If you have been reading my stories this year, you know it took Tom a long time to get a job in Nairobi. He started working just 2 weeks before Nicholas was born, one year and six months after we arrived in the country.
We learned so many lessons along the way. It was challenging, but it was good for us. One of the best things I learned was just how little I could survive on.

I also learned that it wasn't the big things I missed having at times, but the small treats that caused me the most struggles with complaining and unhappiness. I didn't really care about the fact that we slept on a mattress on the floor or that my dresser was a simple straw basket that doubled as a side table. And I didn't mind having friends over for dinner and serving them on my small straw table or that the four straw chairs we had was all the seating in the room.

No, it wasn't those things that got to me over time. It was the fact that I couldn't just go out and buy a candy bar when I wanted one. Silly? You bet! True none the less. For several months, when things were very tight, Tom and I had a spending limit outside the house of 50 cents a day each.  So I had a choice. I could spend that money on a treat for myself or I could use it to buy a coke or a cup of tea to meet a friend and study the Bible. A coke was 25 cents back then in Kenya, a pot of tea was 50 cents. So I could meet two friends for a coke or one friend for tea. 

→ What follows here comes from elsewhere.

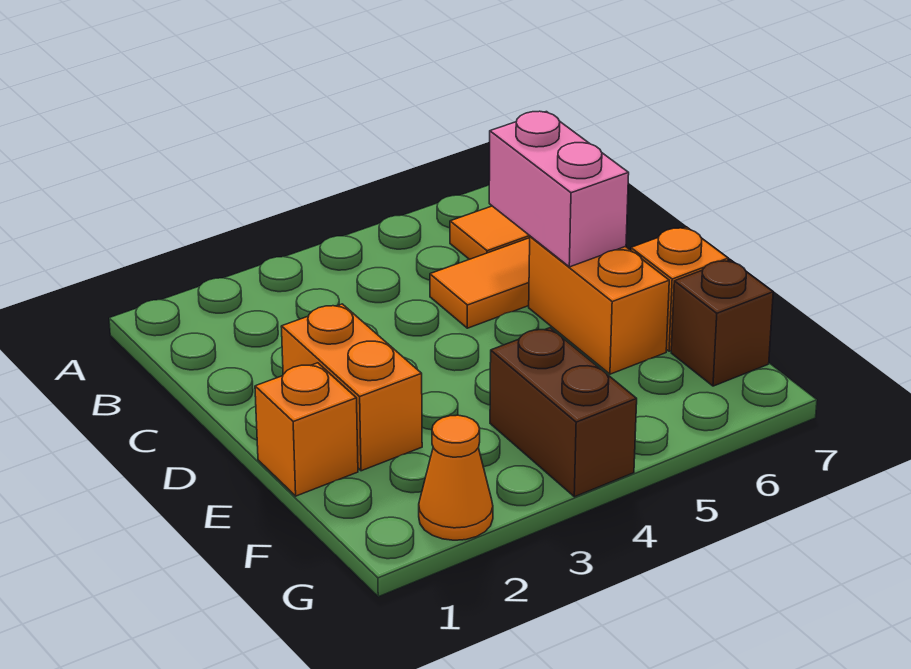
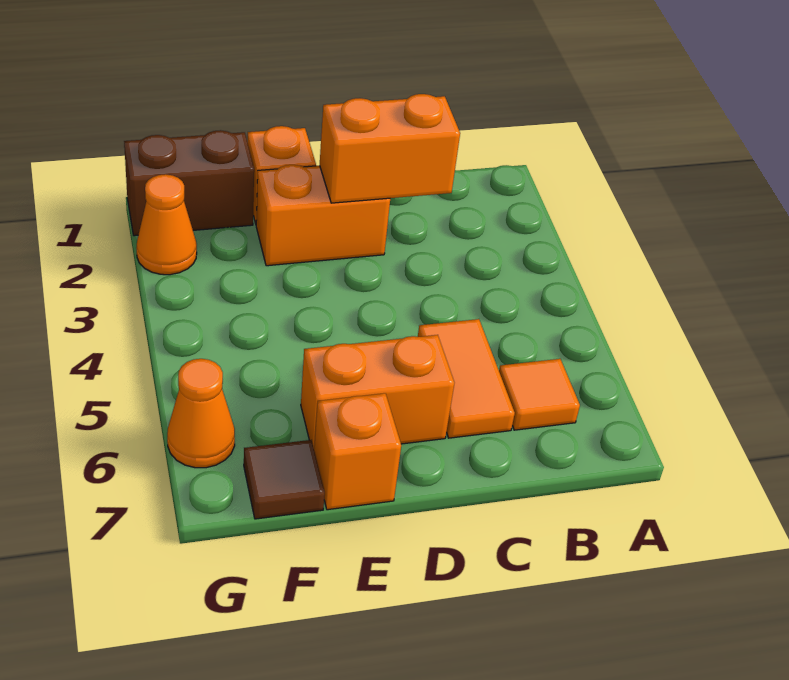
none -> orange brick C2:D2 level 2
pink brick C6:D6 level 2 -> none
brown brick F4:G4 level 1 -> brown brick F1:G1 level 1
brown brick F7 level 1 -> brown tile F7 level 1
none -> orange cone G6 level 1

We walked into town so that we didn't spend money on transportation. We lived pretty close to the town center and the exercise was good for us.  There were also times we used some of the 50 cents to travel to visit someone who lived outside of town in one of the suburbs.

It seems trivial to get upset over not being able to eat some sugar, but I learned a lot about myself during those times. I am selfish to the core.  I love sugar. And while most days I did want to meet my friends and talk and get to know them or study the Bible together, some days I really just wanted to go downtown and take care of myself first.

Today Tom and I can spend a lot more than 50 cents a day. I'm grateful for that blessing. But I am also grateful for the lessons I learned in Nairobi. I think of that time often when I struggle to stay content. It humbles me and helps me keep things in perspective. I have a deeper appreciation for what I have because of that time. I also learned to appreciate the real struggle that so many in our world face on a daily basis to cloth and feed themselves and their families. Even during the most challenging of times, I had nice clothes and a warm place to sleep, sheltered from the elements. Those times altered my perspective, changed the lens I had always looked through. They were good times.